Lyn Cassady was a sergeant in the Special Forces who used his paranormal abilities to further American military interests abroad. Those abilities included phasing—passing through solid objects, like brick walls—and remote viewing, the “seeing” of distant events as if one were a close witness.
Of course none of this is real (allegedly), but instead part of the plot of The Men Who Stare at Goats, a 2009 film with an all-star cast.1 Remote viewing is not a power that anyone actually possesses. You might close your eyes in a fantasy and imagine you have that power; you might dwell on the delight or horror of what you might use it to discover, or the wonder and fear that would greet the revelation of that ability to the world. But if you were to imagine you were capable of remote viewing, you would know that’s what you were doing.

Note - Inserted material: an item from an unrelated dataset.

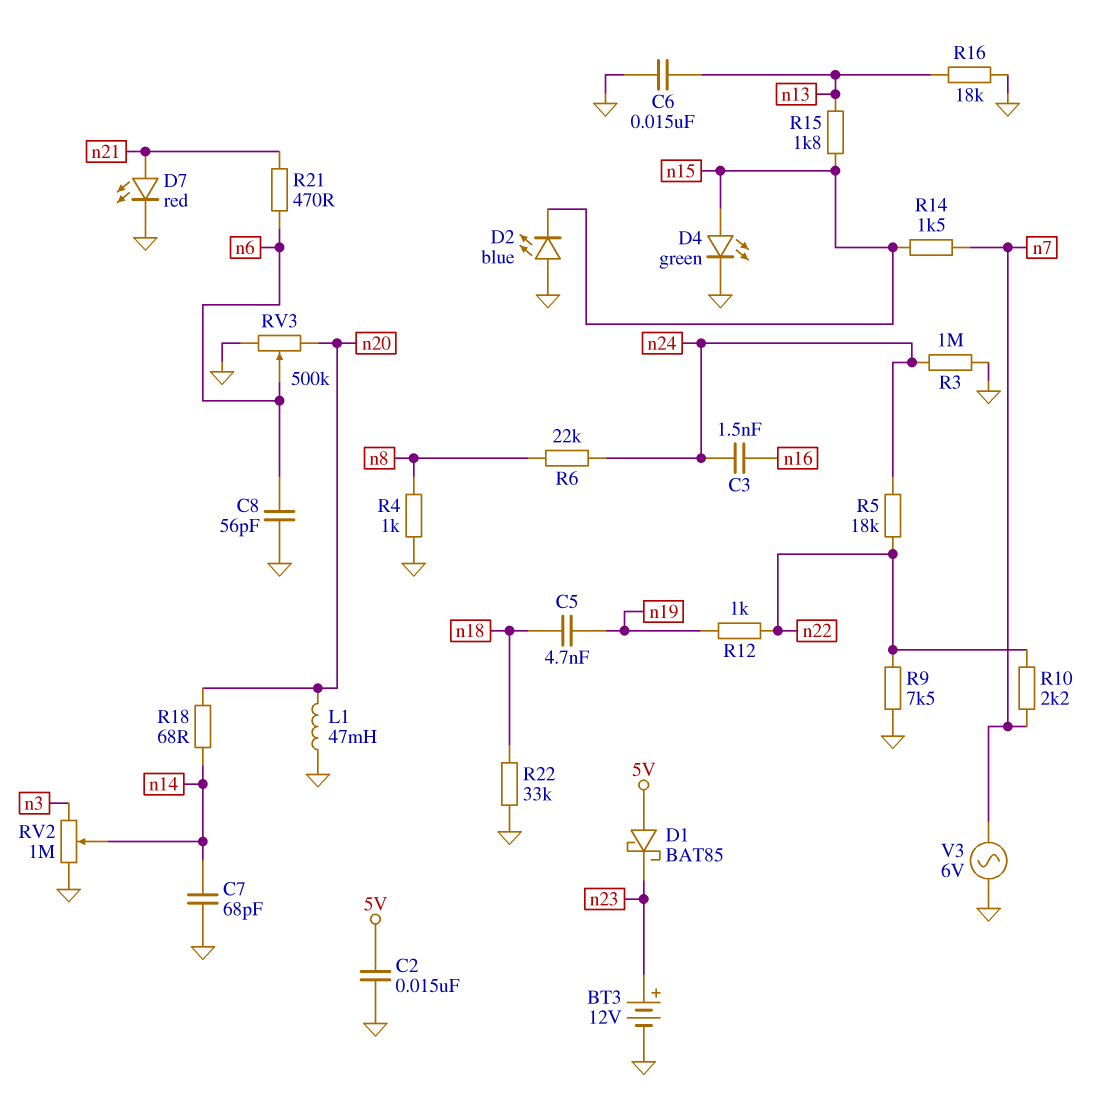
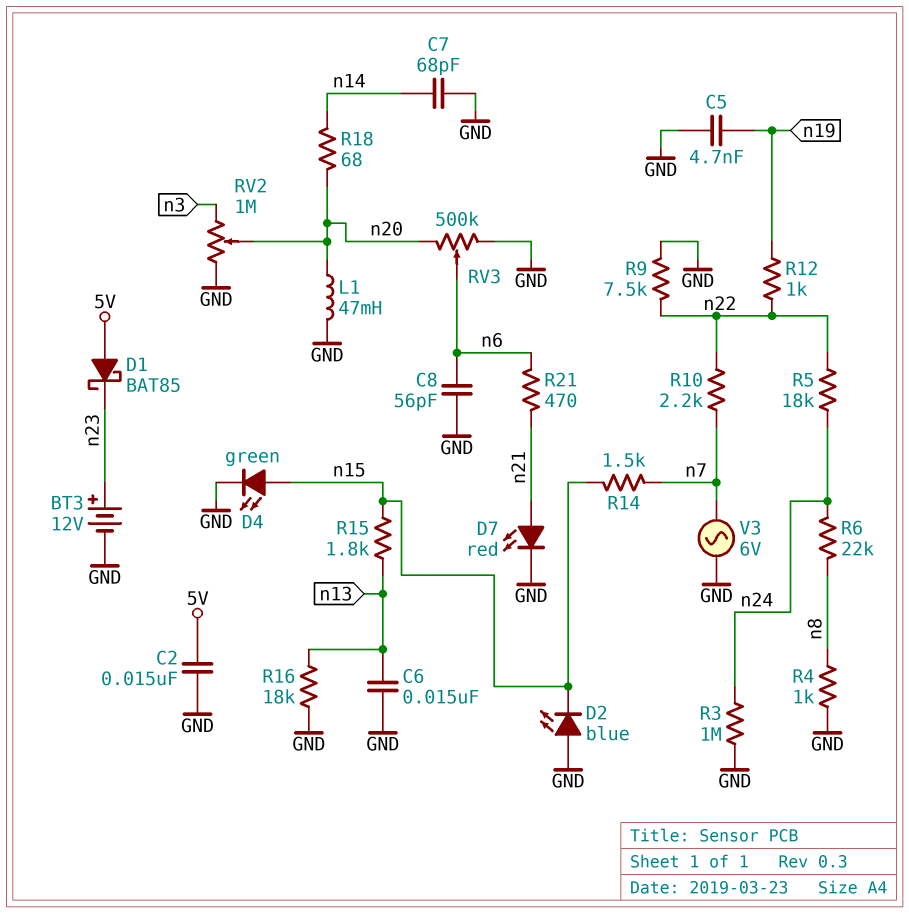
C3: 1.5nF (n16, n24) -> none
C5: 4.7nF (n18, n19) -> 4.7nF (GND, n19)
R22: 33k (GND, n18) -> none
RV2: 1M (GND, n3, wiper n14) -> 1M (GND, n3, wiper n20)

It is shocking, therefore, to see it proposed that the ordinary process of imaginative engagement with an ordinary film includes imagined remote viewing. This outrageous hypothesis was floated by Jerrold Levinson in a 1993 paper (“Seeing, Imaginarily, at the Movies”): when watching a film
we ... imagine that something or other—some mechanism, perhaps, or some marvelous power—is facilitating our seeing [the characters and events in the film] as if from a given point without our actually being at that point.
That “marvelous power”—that’s remote viewing. What temptation drove Levinson to think that watching, say, Citizen Kane, or La La Land, involves imagining that one has been endowed with, and is exercising, this awesome power?